Budaya politik berisikan sikap, keyakinan, nilai, dan keterampilan yang berlaku bagi seluruh populasi, juga kecenderungan dan pola-pola khusus yang terdapat pada bagian-bagian tertentu dari populasi.

Berdasarkan beberapa pengertian tersebut di atas (dalam arti umum atau menurut para ahli) dapat ditarik beberapa batasan konseptual tentang budaya politik sebagai berikut :

Pertama : bahwa konsep budaya politik lebih memberi penekanan pada perilaku-perilaku nonaktual seprti orientasi, sikap, nilai-nilai, dan kepercayaan-kepercayaan.

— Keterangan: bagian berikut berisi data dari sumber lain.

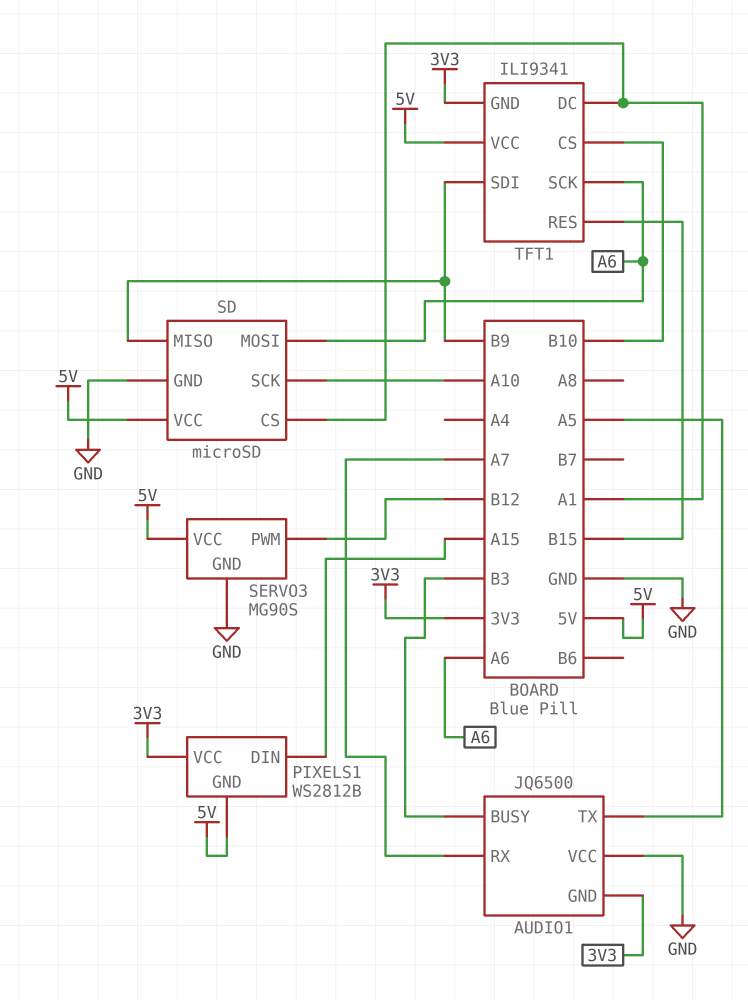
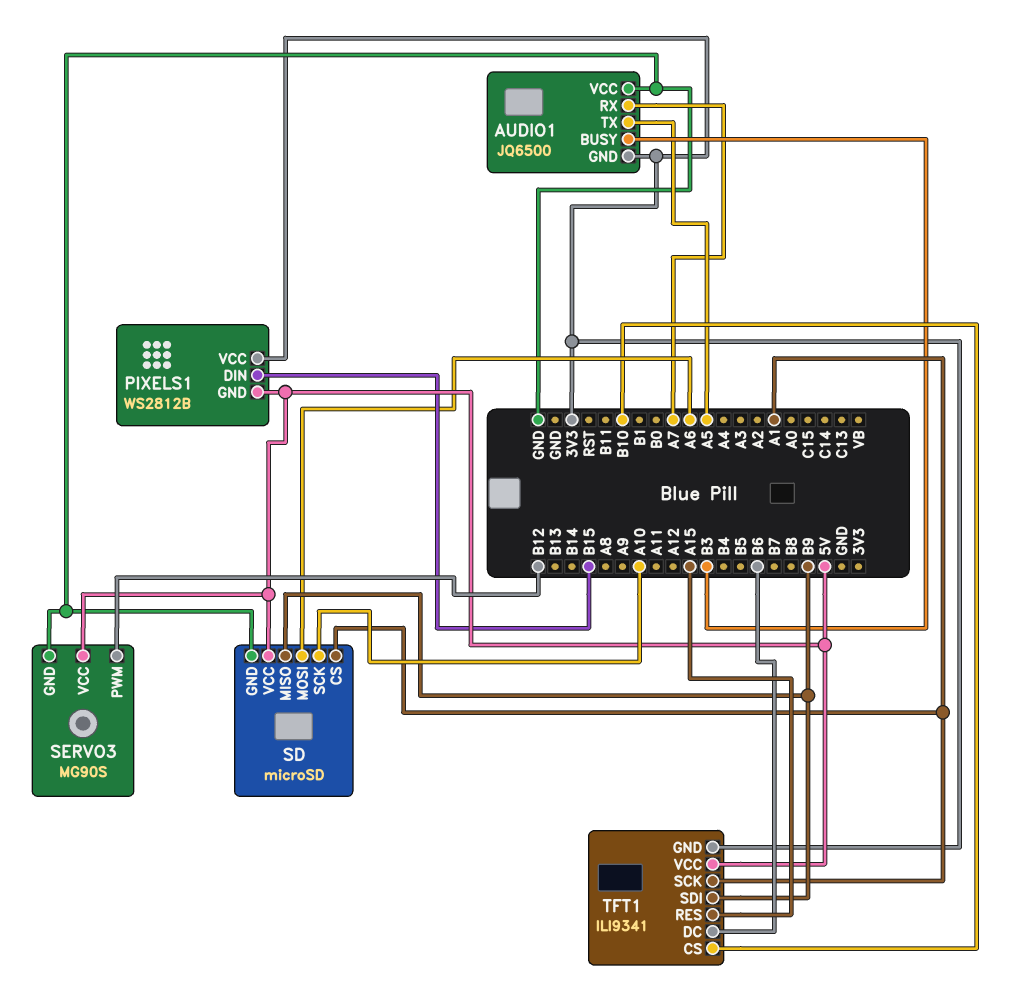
PIXELS1 pin DIN: A15 -> B15
TFT1 pin DC: A1 -> B6
TFT1 pin RES: B15 -> A15
TFT1 pin SCK: A6 -> A1

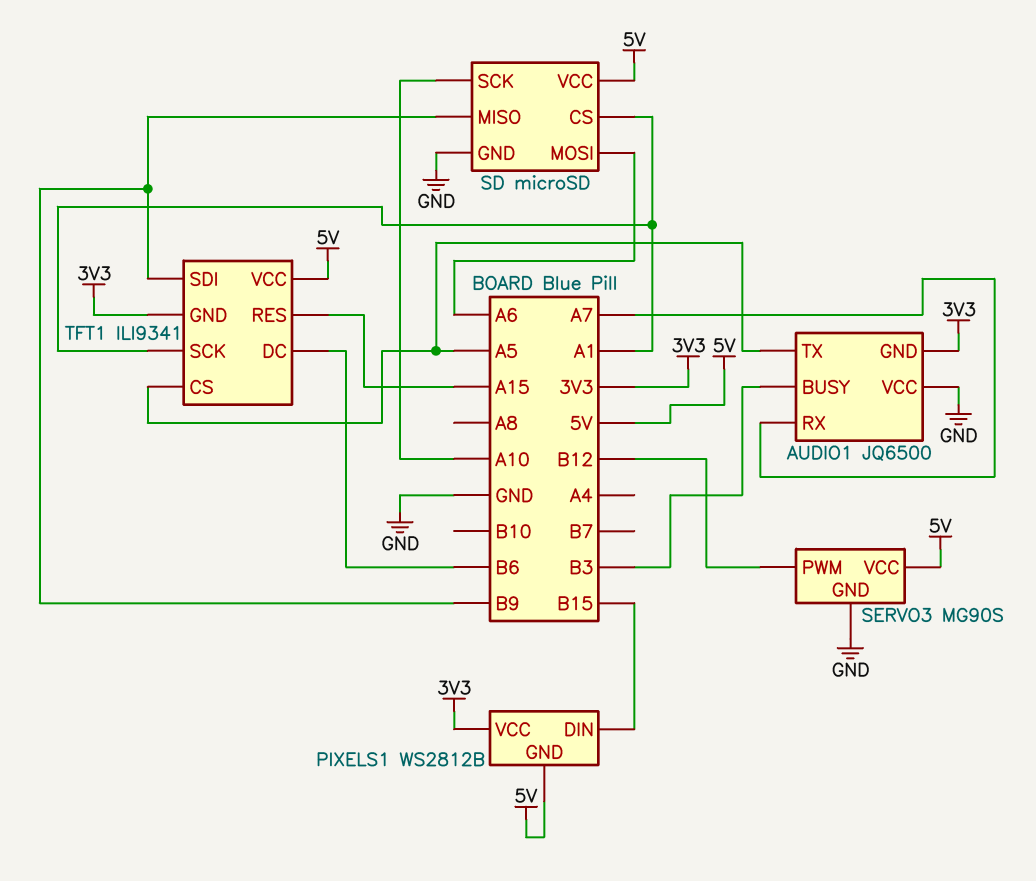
TFT1 pin CS: B10 -> A5

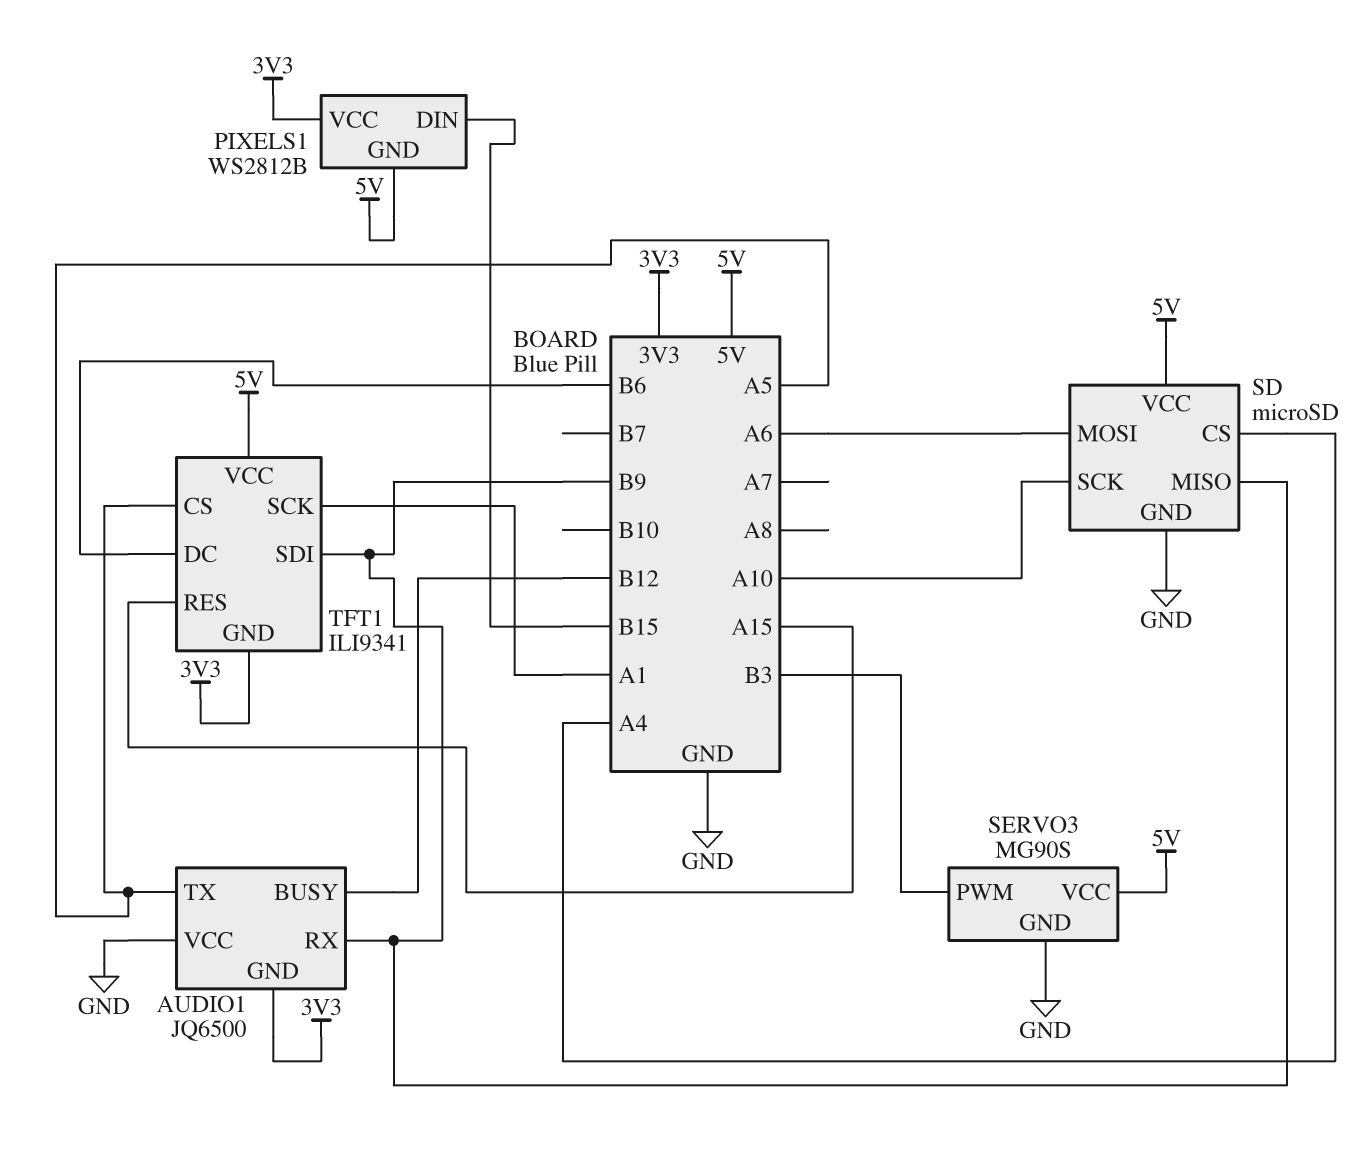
AUDIO1 pin BUSY: B3 -> B12
AUDIO1 pin RX: A7 -> B9
SD pin CS: A1 -> A4
SERVO3 pin PWM: B12 -> B3

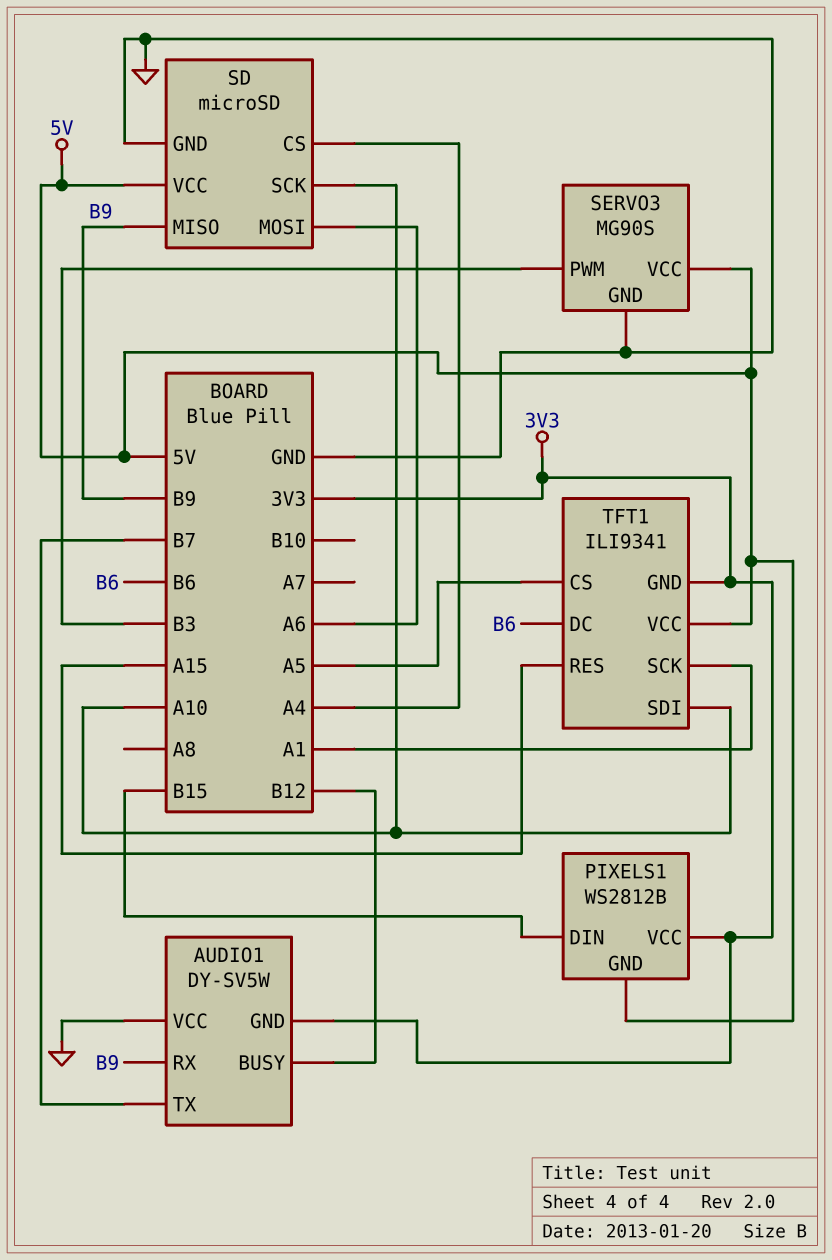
AUDIO1: JQ6500 -> DY-SV5W
AUDIO1 pin TX: A5 -> B7
TFT1 pin SDI: B9 -> A10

Hal inilah yang menyebabkan Gabriel A Almond memandang bahwa budaya politik adalah dimensi psikologis dari sebuah sistem politik yang juga memiliki peranan penting dalam berjalannya sebuah sistem politik.

kedua : hal-hal yang diorentasikan dalam budaya politik adalah sistem politik, artinya pembicaraan tentang budaya politik tidak pernah lepas dari pembicaraan tentang sistem politik.

ketiga : budaya politik merupakan deskripsi konseptual yang menggambarkan komponen-komponen budaya politik dalam tataran masif, atau mendeskripsikan masyarakat di suatu negara atau wilayah, bukan per-individu.

Dengan memahami pengertian budaya politik, kita akan memperoleh paling tidak dua manfaat, yaitu:
  1. sikap warga negara terhadap sistem politik akan mempengaruhi tuntutan, tanggapan, dukungan, serta orientasinya terhadap sistem politik itu;
  2. hubungan antara budaya politik dengan sistem politik atau faktor-faktor apa yang menyebabkan terjadinya pergeseran politik dapat dimengerti.